Como vemos, a mercadoria ama o dinheiro, mas «the course of true love never does run smooth»[N48]. Tão naturalmente casual quanto a qualitativa é a articulação quantitativa do organismo social de produção, que manifesta os seus membra disjecta[N49] no sistema de divisão do trabalho. Os nossos possuidores de mercadorias descobrem, por isso, que a mesma divisão do trabalho que os torna produtores privados independentes torna independente deles próprios o processo social de produção e as suas relações neste processo, e que a independência das pessoas entre si se completa num sistema omnilateral de dependência coisal.

A divisão do trabalho transforma o produto de trabalho em mercadoria, e, desse modo, torna necessária a sua transformação em dinheiro. Simultaneamente, ela torna casual o facto de essa transubstanciação ser levada a cabo ou não. Aqui, no entanto, o fenómeno deve ser observado no seu estado puro, ou seja, pressupondo o seu processo normal. De resto, quando ele enfim se processa, portanto, quando a mercadoria não é invendável, a sua mudança de forma verifica-se sempre, embora nesta mudança de forma se possa, anormalmente, perder ou acrescentar substância — magnitude de valor.
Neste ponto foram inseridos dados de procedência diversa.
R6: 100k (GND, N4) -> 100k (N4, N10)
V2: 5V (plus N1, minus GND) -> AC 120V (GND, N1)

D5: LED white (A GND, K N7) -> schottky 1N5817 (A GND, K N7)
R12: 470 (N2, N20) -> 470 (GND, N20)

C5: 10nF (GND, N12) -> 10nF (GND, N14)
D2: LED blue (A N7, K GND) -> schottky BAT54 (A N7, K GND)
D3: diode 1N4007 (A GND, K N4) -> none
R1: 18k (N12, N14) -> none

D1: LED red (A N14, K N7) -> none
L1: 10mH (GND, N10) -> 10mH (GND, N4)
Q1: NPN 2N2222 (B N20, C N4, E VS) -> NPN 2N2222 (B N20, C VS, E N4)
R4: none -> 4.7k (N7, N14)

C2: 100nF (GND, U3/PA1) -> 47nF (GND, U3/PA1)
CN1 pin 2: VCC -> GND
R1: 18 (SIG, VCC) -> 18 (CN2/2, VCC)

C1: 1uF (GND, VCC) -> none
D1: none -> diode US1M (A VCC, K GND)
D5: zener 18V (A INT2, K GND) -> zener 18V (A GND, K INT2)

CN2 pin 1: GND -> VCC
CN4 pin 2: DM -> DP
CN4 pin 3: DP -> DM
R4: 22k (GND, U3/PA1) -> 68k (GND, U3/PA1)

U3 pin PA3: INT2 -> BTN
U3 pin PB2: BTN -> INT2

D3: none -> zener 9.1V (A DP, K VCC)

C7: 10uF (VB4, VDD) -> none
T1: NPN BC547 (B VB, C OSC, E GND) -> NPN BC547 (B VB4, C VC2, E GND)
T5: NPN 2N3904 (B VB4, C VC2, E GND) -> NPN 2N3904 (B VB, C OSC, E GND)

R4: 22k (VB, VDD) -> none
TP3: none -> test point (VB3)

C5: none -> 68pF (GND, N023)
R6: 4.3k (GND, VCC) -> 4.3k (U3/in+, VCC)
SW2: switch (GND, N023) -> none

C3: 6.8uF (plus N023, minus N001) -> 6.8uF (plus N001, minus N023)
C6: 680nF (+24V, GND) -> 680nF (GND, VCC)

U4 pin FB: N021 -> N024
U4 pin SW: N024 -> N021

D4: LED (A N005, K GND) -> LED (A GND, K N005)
Para um possuidor de mercadorias, o ouro substitui a sua mercadoria, e para outro a mercadoria substitui o seu ouro. O fenómeno tangível é a mudança de mãos ou de lugar da mercadoria e do ouro, de 20 côvados de tecido de linho e 2 lib. esterl., i. é, a sua troca. Mas por que se troca a mercadoria? Pela sua figura de valor universal própria. E o ouro? Por uma figura particular do seu valor de uso. Porque surge o ouro face ao tecido de linho como dinheiro? Porque o preço do tecido de linho de 2 lib. esterl. ou o seu nome monetário já o relaciona com o ouro como dinheiro. O desapossamento [Entäßerung] da forma-mercadoria original consuma-se pela alienação [Veräußerung] da mercadoria, i. é, no momento em que o seu valor de uso realmente atrai o ouro, no seu preço apenas representado. A realização do preço ou da forma-valor apenas ideal da mercadoria é, assim, ao mesmo tempo, inversamente, realização do valor de uso apenas ideal do dinheiro; a transformação de mercadoria em dinheiro é ao mesmo tempo transformação de dinheiro em mercadoria. O processo uno é processo com dois lados: venda no pólo do possuidor de mercadorias, compra no pólo oposto do possuidor de dinheiro. Ou: venda é compra, M — D é simultaneamente D — M(4*).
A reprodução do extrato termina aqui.